<生活保護家庭>貧困連鎖防止へ学習支援 来年度から補助金 毎日新聞

<生活保護家庭>貧困連鎖防止へ学習支援 来年度から補助金
毎日新聞
10月24日(月)12時56分配信

 生活保護を受給する家庭の子が成人後も貧困から抜け出せなくなる「貧困の連鎖」を断とうと、厚生労働省は12年度から本格的な対策に乗り出す。親の経済的困窮が子供の低学歴を招き連鎖を生んでいるとの調査もあり、一部の自治体が取り組む学習支援を全国規模に広げたい考えだ。補助金として11年度の6倍以上になる53億円を12年度予算に概算要求している。【石川隆宣】

 生活保護受給者は6月時点で204万人と過去最多に迫る。しかし国が子供の貧困を社会問題と位置づけたのは最近で、生活保護制度で高校の進学費を支給するようになったのは05年度。自治体の学習支援へのサポートも09年度からだ。

 現在、国の補助金で学習支援を実施しているのは71自治体。埼玉県は10年度から大学生らがマンツーマンで中学生を教える学習教室を始めた。
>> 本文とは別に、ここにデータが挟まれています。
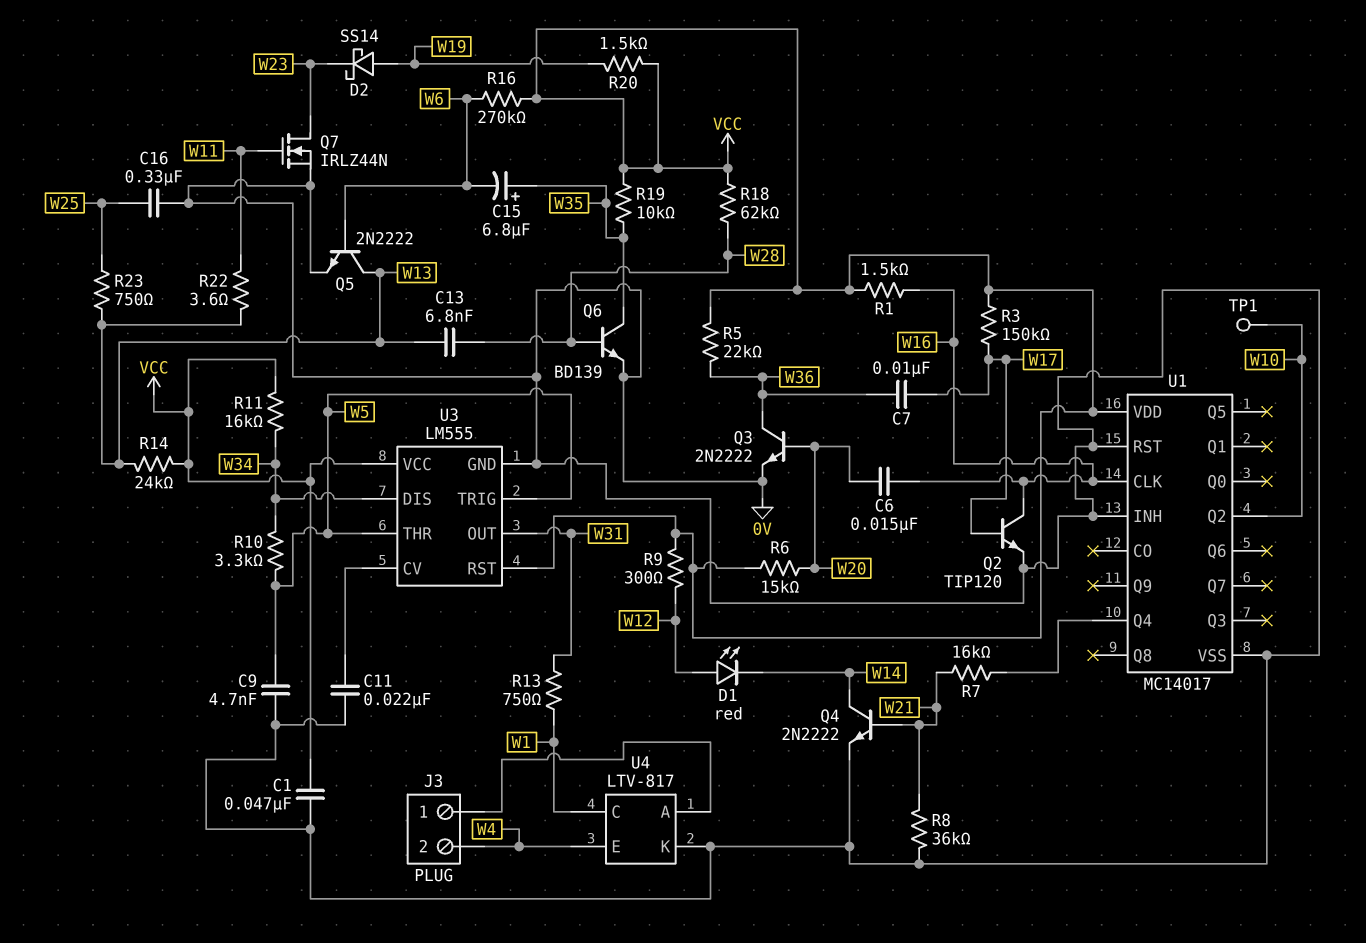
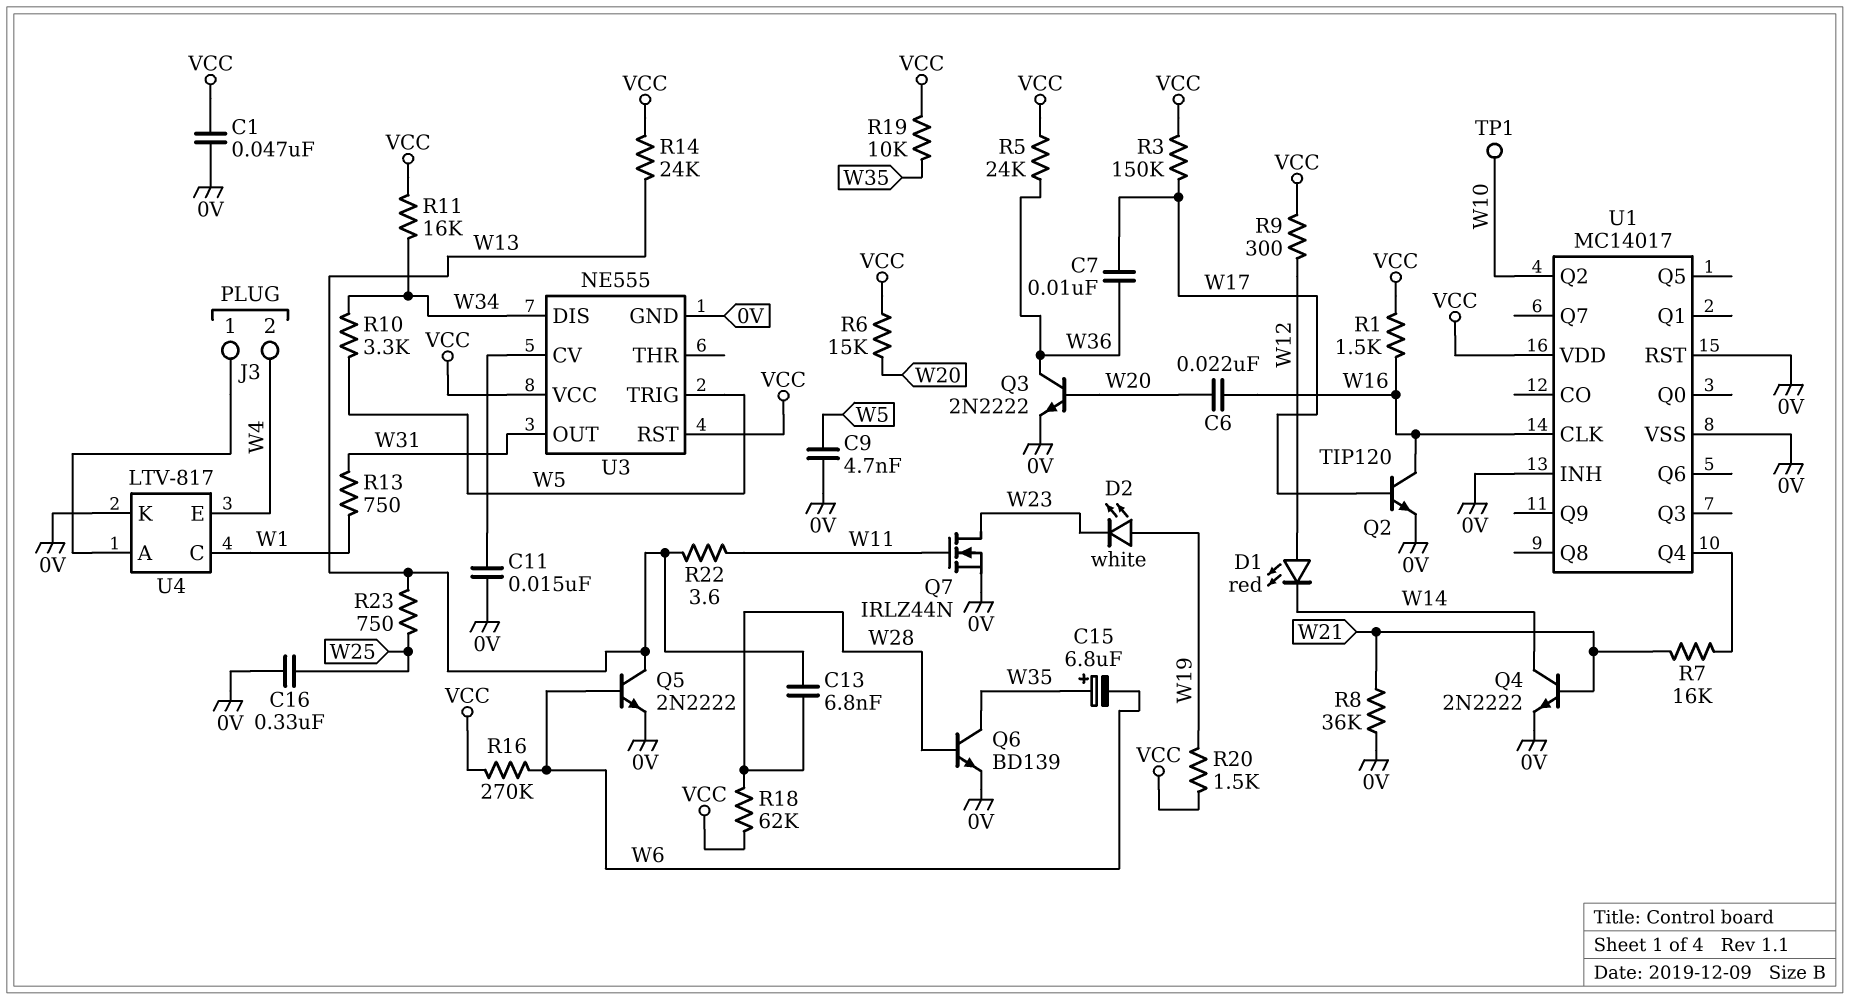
C6: 15nF (W16, W20) -> 22nF (W16, W20)
C11: 22nF (0V, U3/CV) -> 15nF (0V, U3/CV)
D2: schottky SS14 (A W19, K W23) -> LED white (A W19, K W23)
R5: 22k (VCC, W36) -> 24k (VCC, W36)
U3: LM555 -> NE555
U3 pin THR: W5 -> none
県内では09年度、受給世帯の高校進学率が86.9%だったが、10年度は教室に参加した生徒160人の98%(156人)が進学を果たした。

 貧困の連鎖を裏付けるデータは少ないが、厚労省が本腰を入れる契機になったのは、道中隆・関西国際大教授(社会保障論)らの共同研究だ。ある政令市で08年と10年、生活保護を受給するシングルマザー318人の記録を行政の協力の下で抽出調査したところ、約3割の102人が親も生活保護を受給。うち7割近くが中卒か高校を中退していた。

 民間による支援も広がっている。反貧困に取り組む市民団体や個人でつくる「『なくそう! 子どもの貧困』全国ネットワーク」は9月、学習支援の実態調査を始めた。課題を共有し、支援の充実につなげるためだ。
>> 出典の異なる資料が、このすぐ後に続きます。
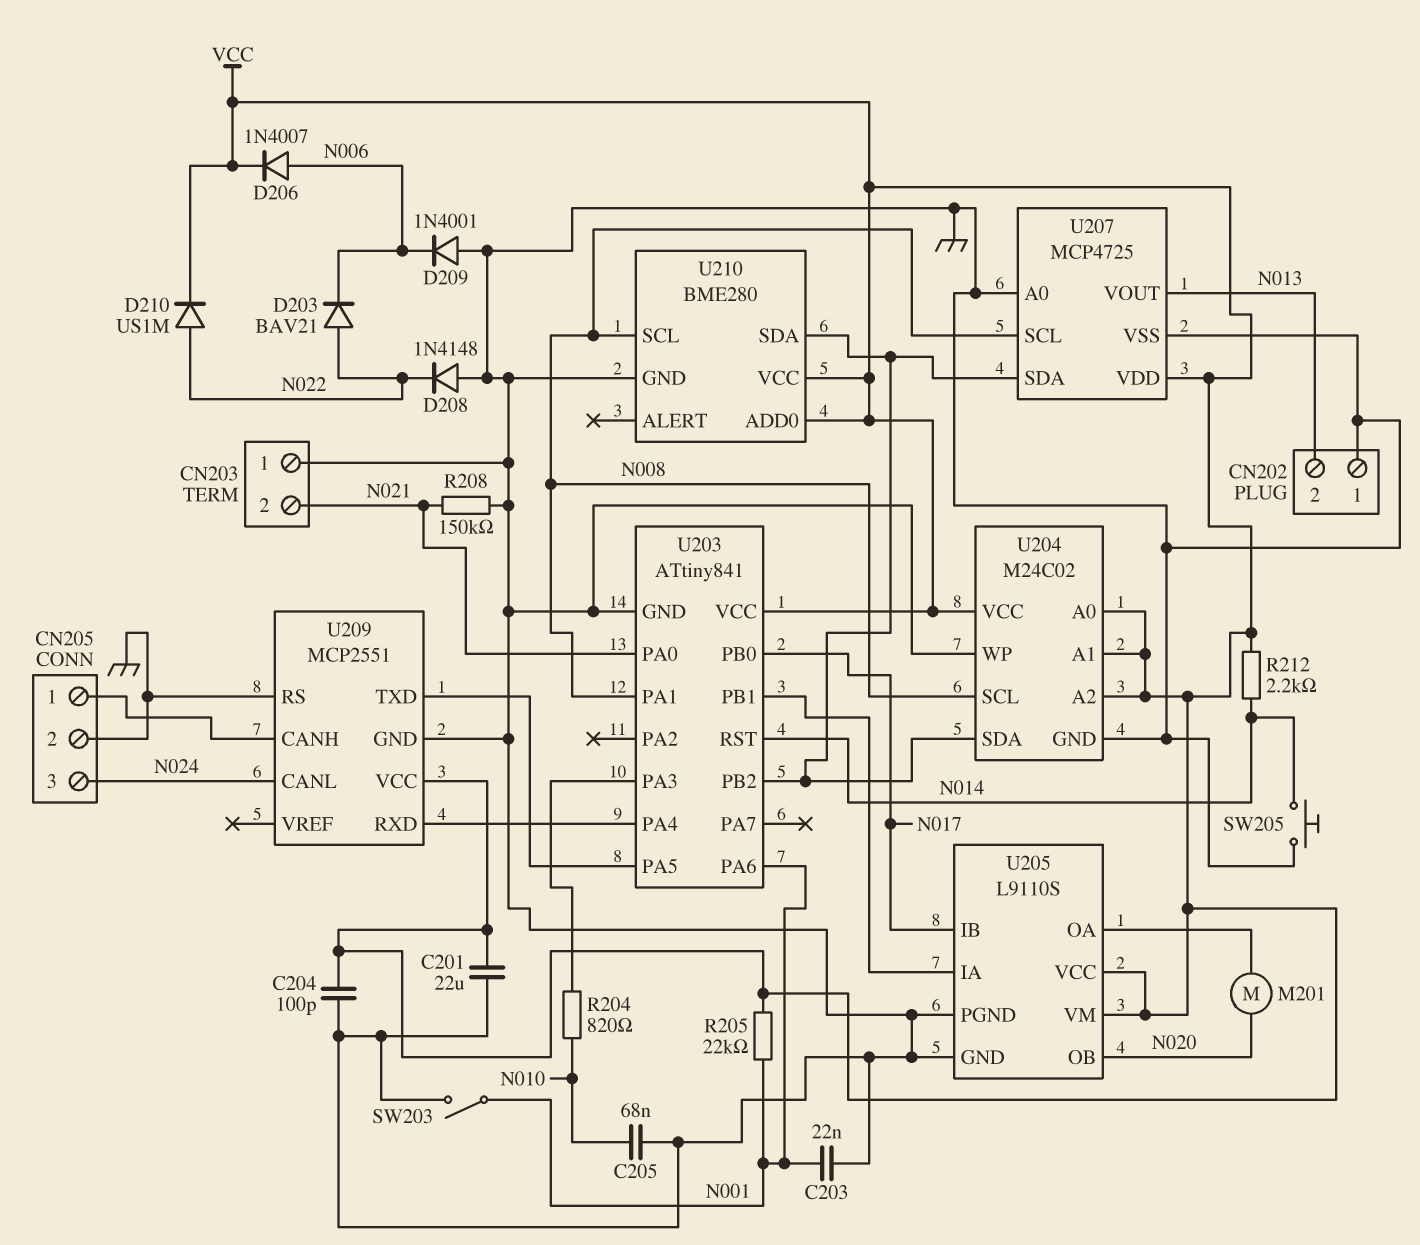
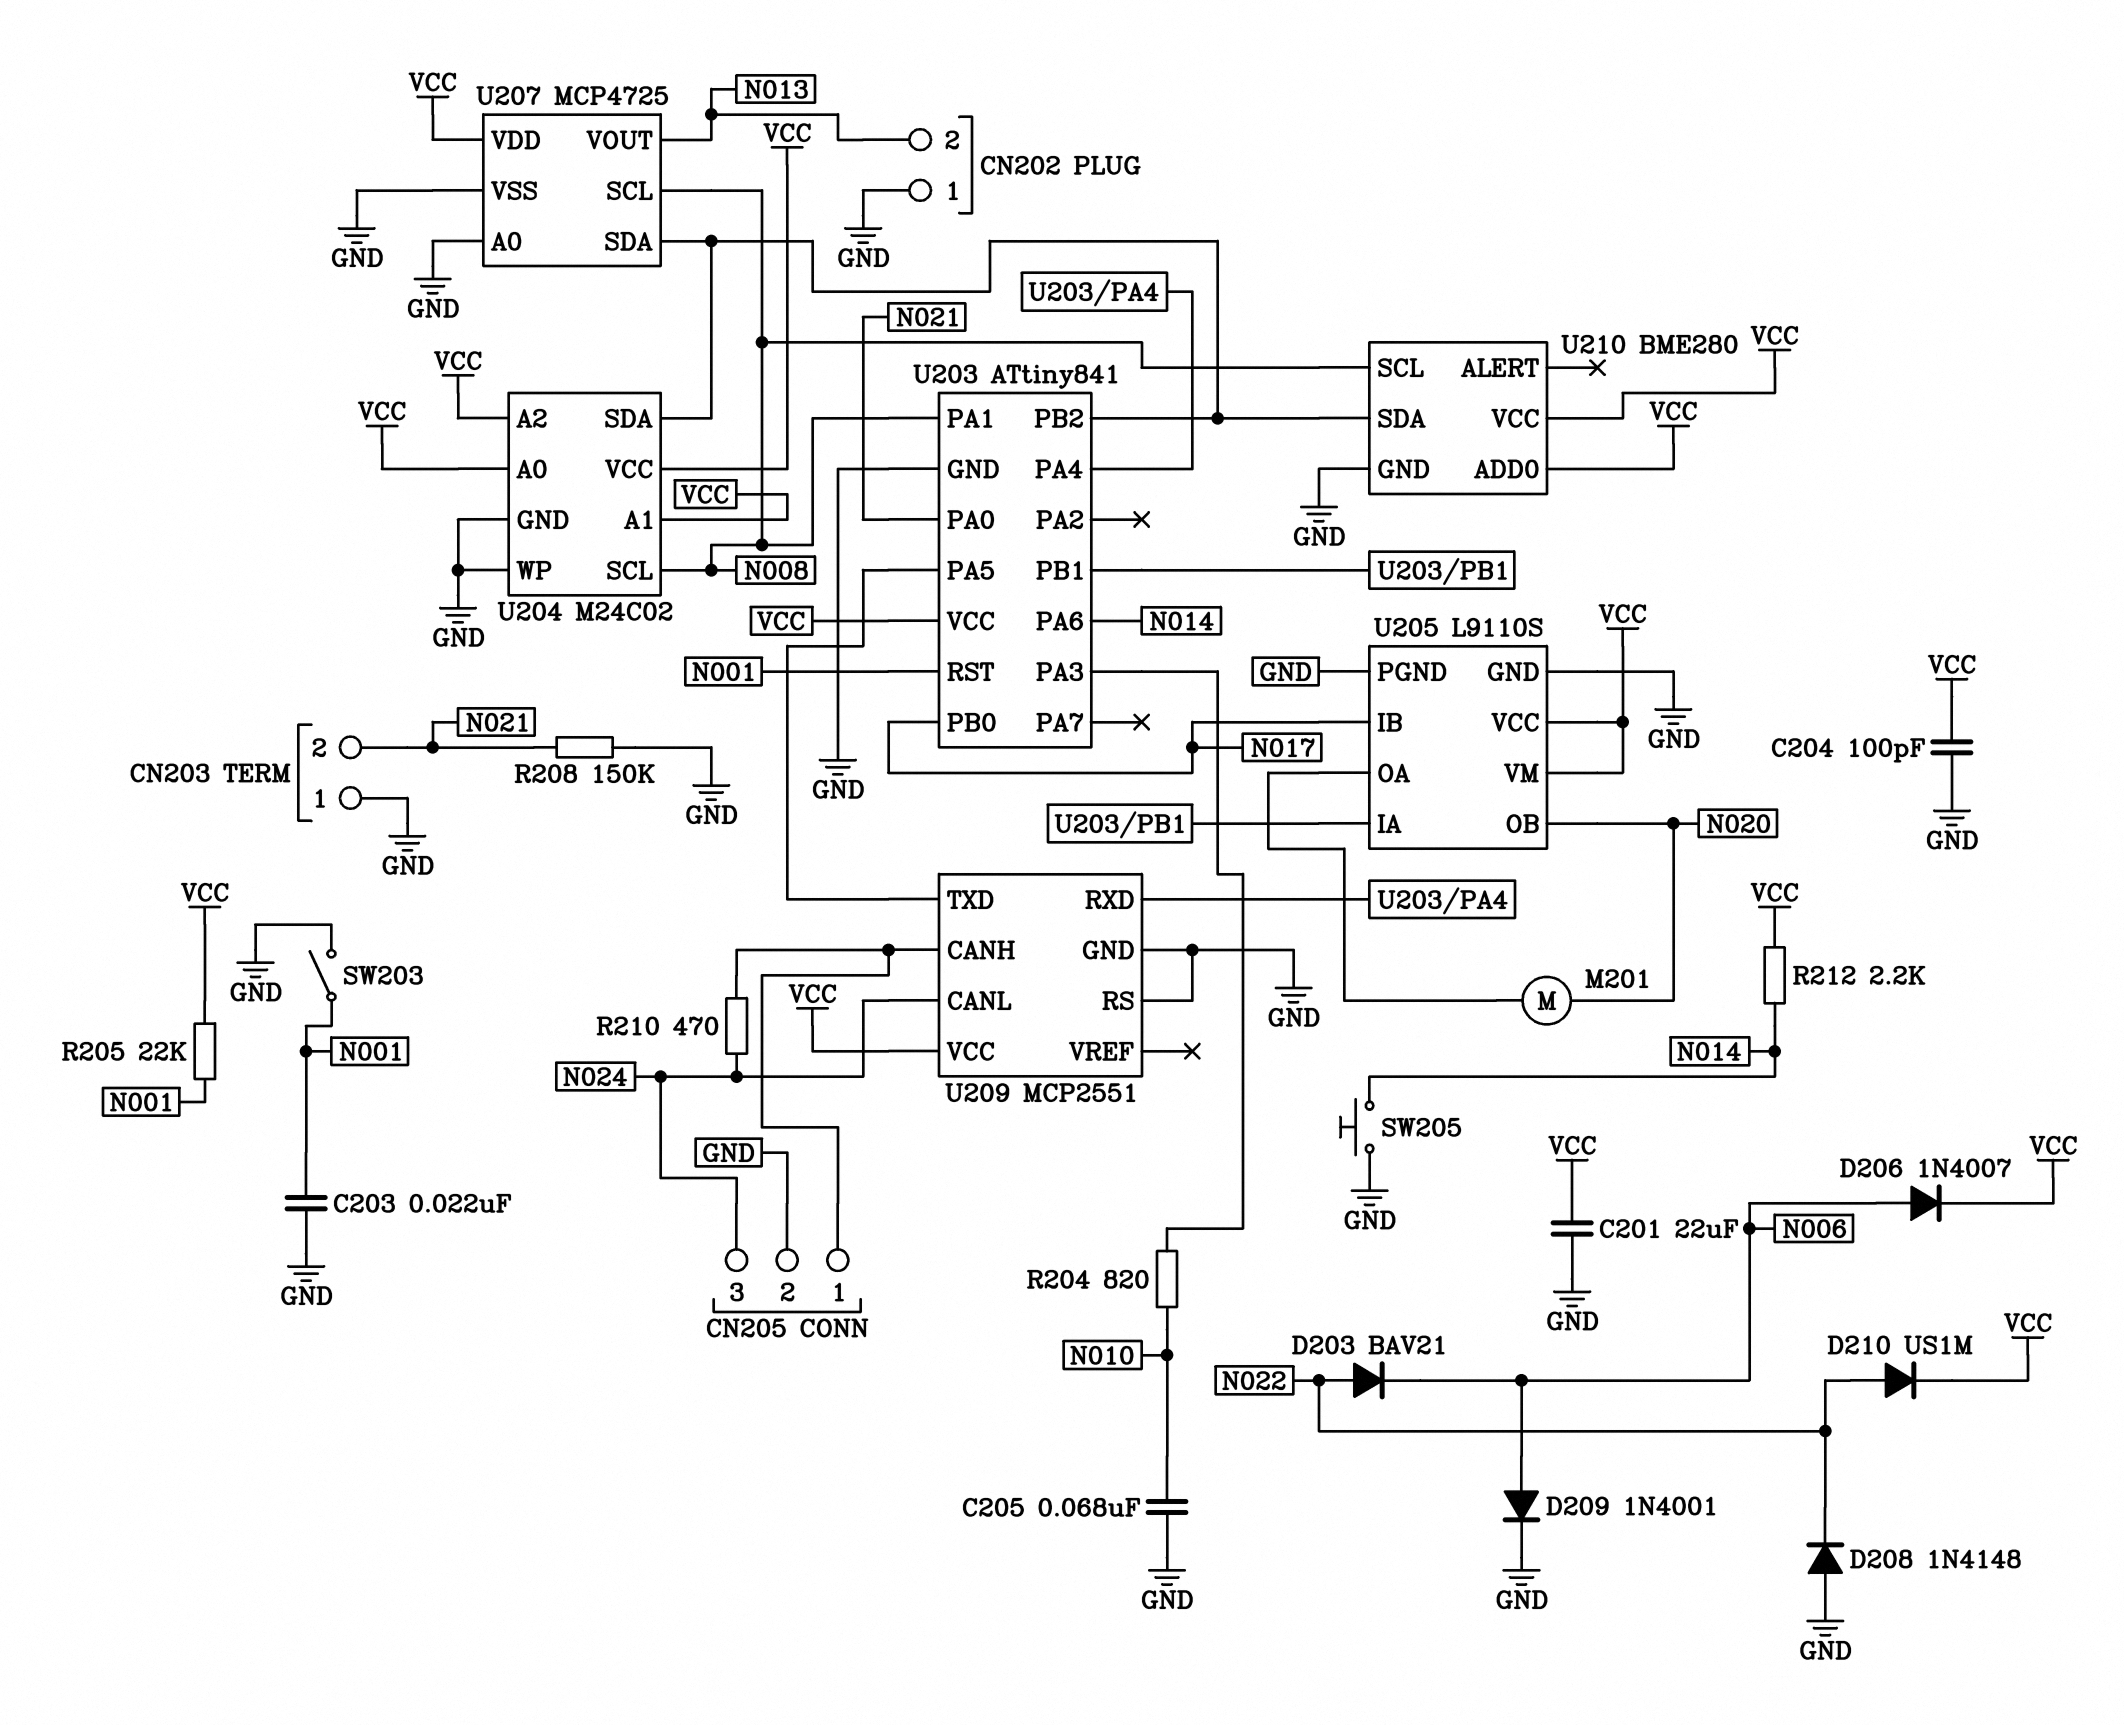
D209: diode 1N4001 (A GND, K N006) -> diode 1N4001 (A N006, K GND)
R210: none -> 470 (CN205/1, N024)
U203 pin PA6: N001 -> N014
U203 pin RST: N014 -> N001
 東京都豊島区では弁護士と大学生のグループが学習会を毎週開催。補助金は受けず、公共施設を借りて手弁当で小学生の宿題やドリルを手伝っている。発起人で弁護士の谷口太規さん(32)は「すぐ目に見える効果は出ないが、学習支援を広げることが貧困問題解決への第一歩。行政には民間のノウハウを取り入れ、教育現場とも連携して取り組んでほしい」と話す。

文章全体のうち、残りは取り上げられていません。